Harmonize Eye-Catching Groups of Hostas
With the variety of foliage colors and textures to choose from, harmonizing a group of heavenly hostas should be a piece of cake. So let your creative juices flow freely as you begin to select just the right colors and textures to suit you!
To create a harmonious group of hostas, or just a single specimen of your choice, the hostas featured at these links will help give you a jump-start:
Hosta tokudama f. aureonebulosa -- This striking hosta boasts bluish green leaves and produces very pale blue flowers. It would be an excellent choice for a container specimen.
Hosta tokudama -- features unusually charming chartreuse leaves blending beautifully with the hosta pictured with it sporting deep green leaves with white margins.
Hosta undulata -- has variegated leaves of stark white and dark green. This outstanding hosta produces dainty purple flowers.
These are just a sampling of the many hundreds of varieties available. Visit your local nursery or garden center in very early spring for more great choices. Don't forget to scan some specialty catalogs that are available on many gardening web sites these days!
Some Splendid Hosta Companions
For a bit of added interest and color, plant a few bright colored impatiens mixed with English ivy to trail over the edges of your hosta containers. Both are shade-loving plants having soil needs similar to hostas. Or, how about some ornamental grasses such as Hakonechloa, planted with or in separate pots placed alongside your hostas? Ferns and other plants having fern-like foliage will also serve to enhance your hosta groups.
Spring, Summer and Fall Maintenance
Hostas are very thirsty plants, and get even thirstier in containers. They like to be kept moist but not wet, and on very hot days they will require more watering than usual and on a regular basis.

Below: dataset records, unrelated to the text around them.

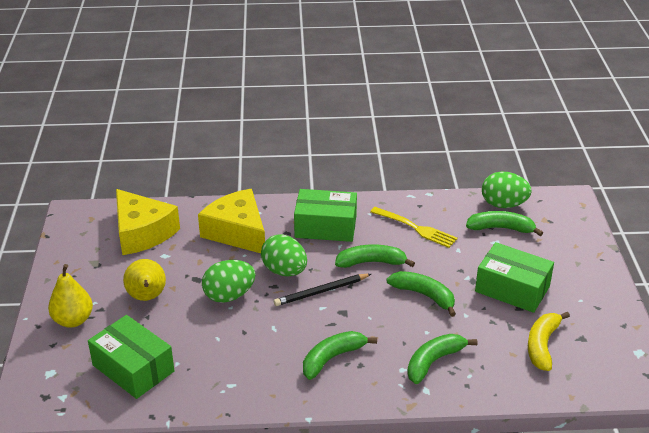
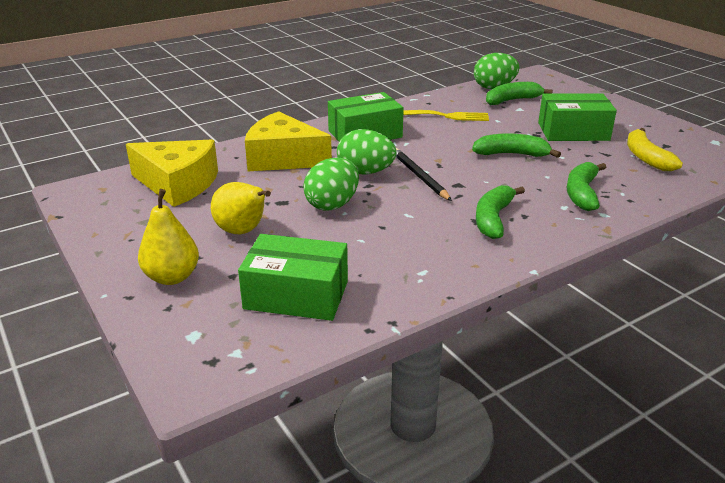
camera: 30 degrees left, 5 degrees down
(321, 292) = (419, 176): black pencil -> black pencil turned 120 degrees clockwise
(371, 262) = (437, 146): green banana -> none

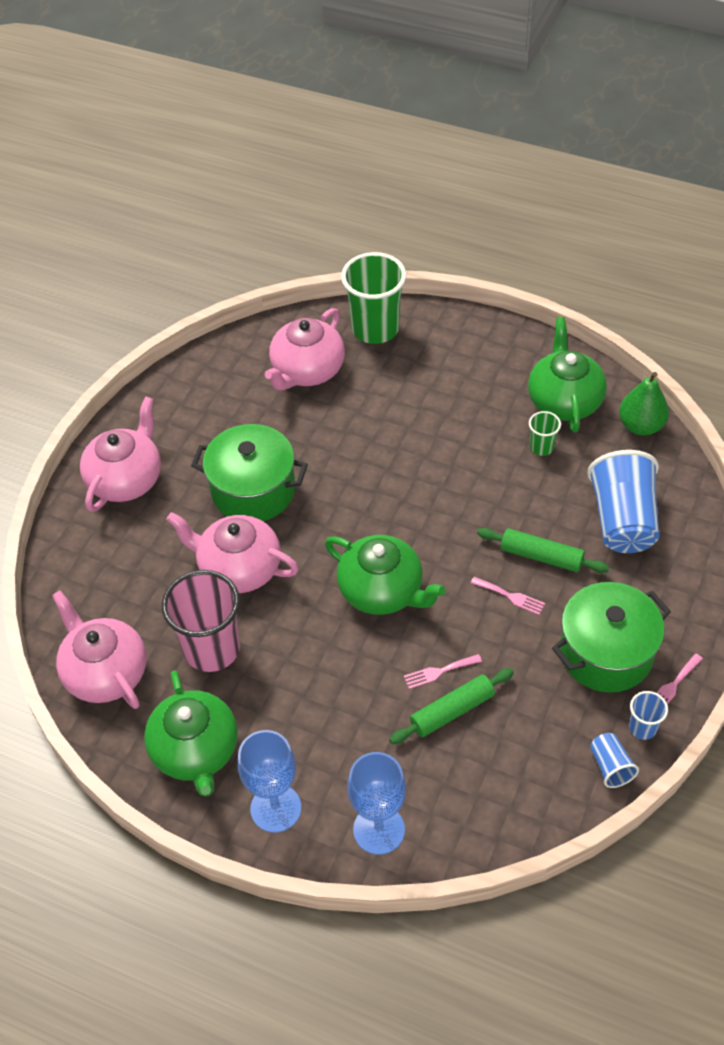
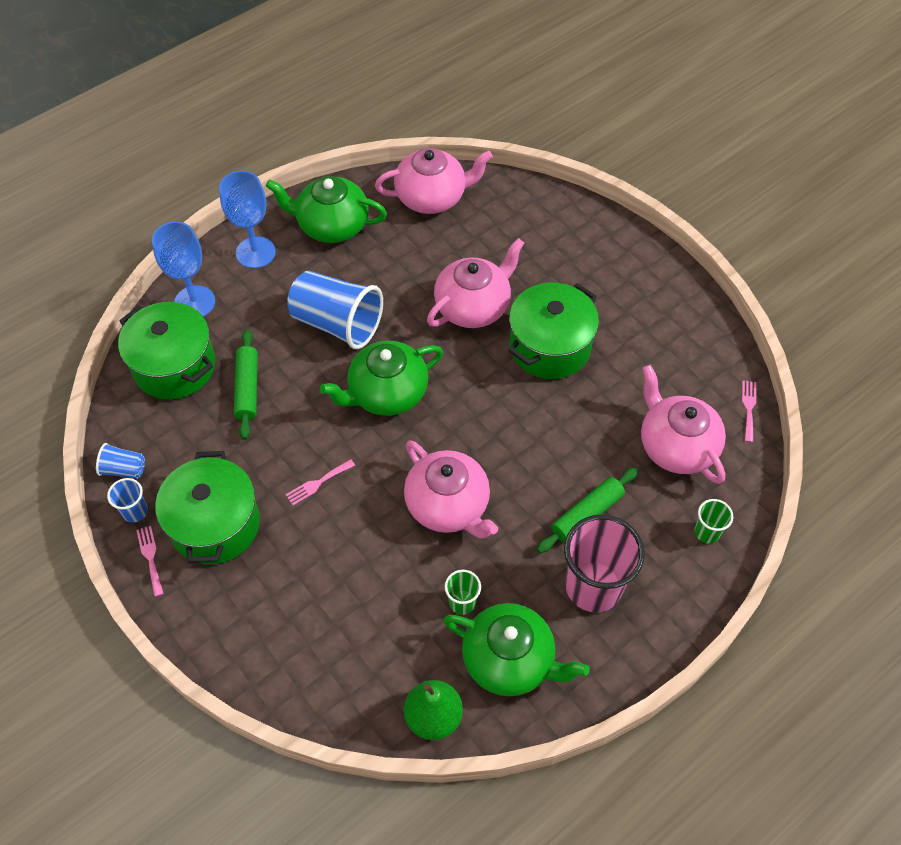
camera: 115 degrees right, 5 degrees up
(126, 479) = (614, 266): pink teapot -> pink teapot (448, 505)
(212, 649) = (409, 263): pink cup -> pink cup (593, 586)
(375, 329) = (707, 532): green cup -> green cup, size x0.47
(439, 671) = (286, 396): pink fork -> pink fork (749, 408)
(470, 796) = (174, 366): none -> green pot
(541, 556) = (341, 530): green rolling pin -> green rolling pin (587, 514)
(622, 520) = (333, 623): blue cup -> blue cup (337, 323)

You may want to place a bit of mulch on the surface of your containers; this will help conserve moisture on hot summer days. Since you've chosen containers with adequate drainage, you should have less concern about your hostas becoming waterlogged.
Since the nutrients in container soils are lost more rapidly because of frequent watering, a reliable slow-release fertilizer is appropriate for hostas, especially during their growing season. When using other types of fertilizers, apply regularly, always following the package labels.

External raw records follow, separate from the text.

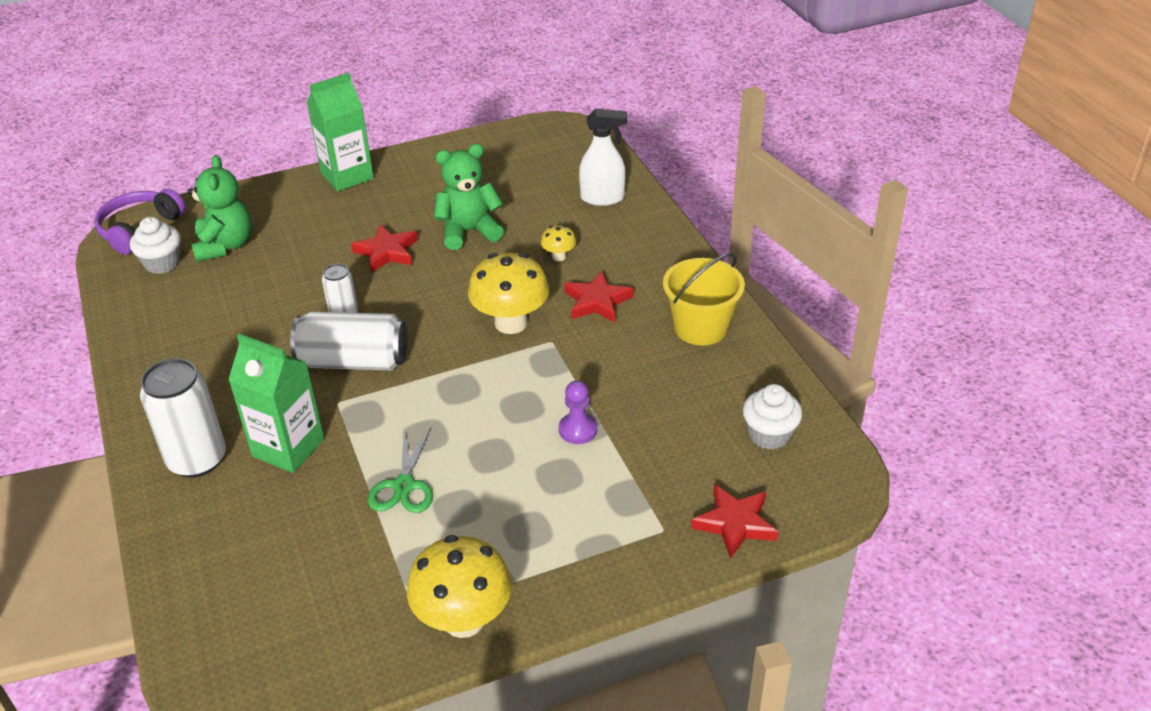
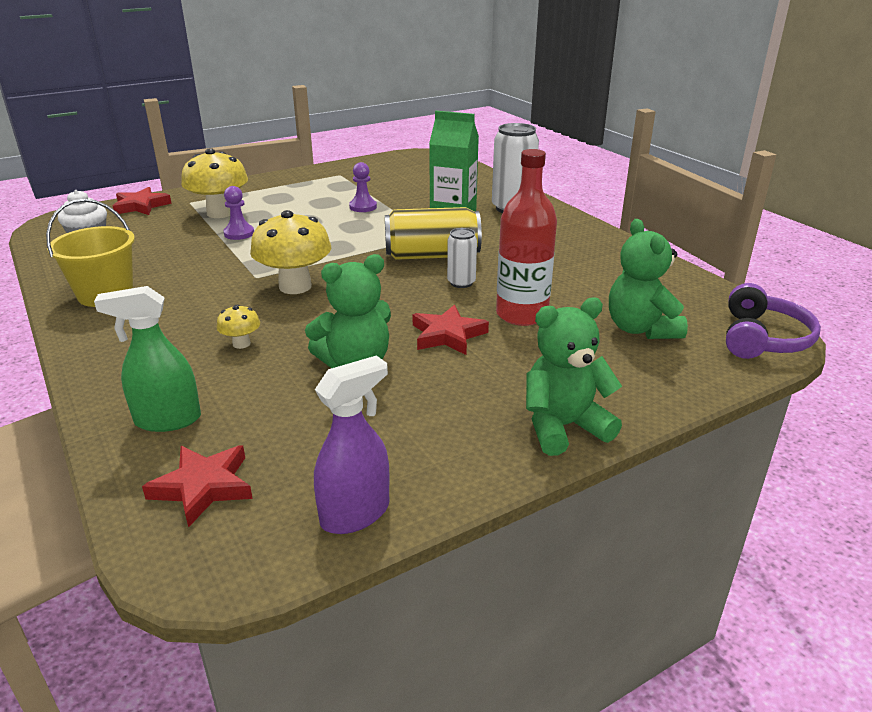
camera: 170 degrees right, 10 degrees down
(162, 263) = (689, 309): white cupcake -> none
(312, 269) = (522, 314): none -> red bottle
(347, 176) = (563, 427): green carton -> green teddy bear
(354, 361) = (432, 255): white can -> yellow can
(404, 486) = (363, 207): green scissors -> purple pawn
(464, 620) = (313, 174): yellow mushroom -> yellow mushroom (220, 213)
(488, 142) = (355, 513): none -> purple spray bottle
(597, 301) = (205, 307): red star -> red star (203, 487)
(602, 198) = (167, 420): white spray bottle -> green spray bottle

Slugs, Snails, or Other Pests
It is sad but true that slugs and snails enjoy feasting on the tender leaves of hostas. The good news is that you'll be at least one step ahead of them, as they'll have a harder time finding your hostas in containers! If by chance they do, you may need to apply either an organic or other reliable insecticide to control them. In some areas deer can a problem, as they too love hosta foliage, especially if other food sources are scarce. Deer repellents are available, but are usually only a temporary deterrent. Having a fenced yard or perhaps a great watch dog may prove to be a better solution.
Winter Care of Hostas in Containers
All hostas require a period of dormancy in the winter. You should plan to move your containers to a location where the temperature will be between 30 to 40 degrees during winter months. Any unheated place, such as a garage, barn, or even a back porch can serve as a good winter location. Containers should be only lightly watered during this time, and not be allowed to completely dry out.
Although hostas in containers tend to sprout and grow earlier in the spring than those in gardens, they shouldn't be placed outdoors until the danger of frost has passed. When temperatures are well above freezing, it is safe to move your containers outside again.
Hostas planted in containers can be a real delight. The diversities of their colors, textures, and shapes offer gardeners a wonderful opportunity to be creative. Isn't that really what flower gardening is really all about?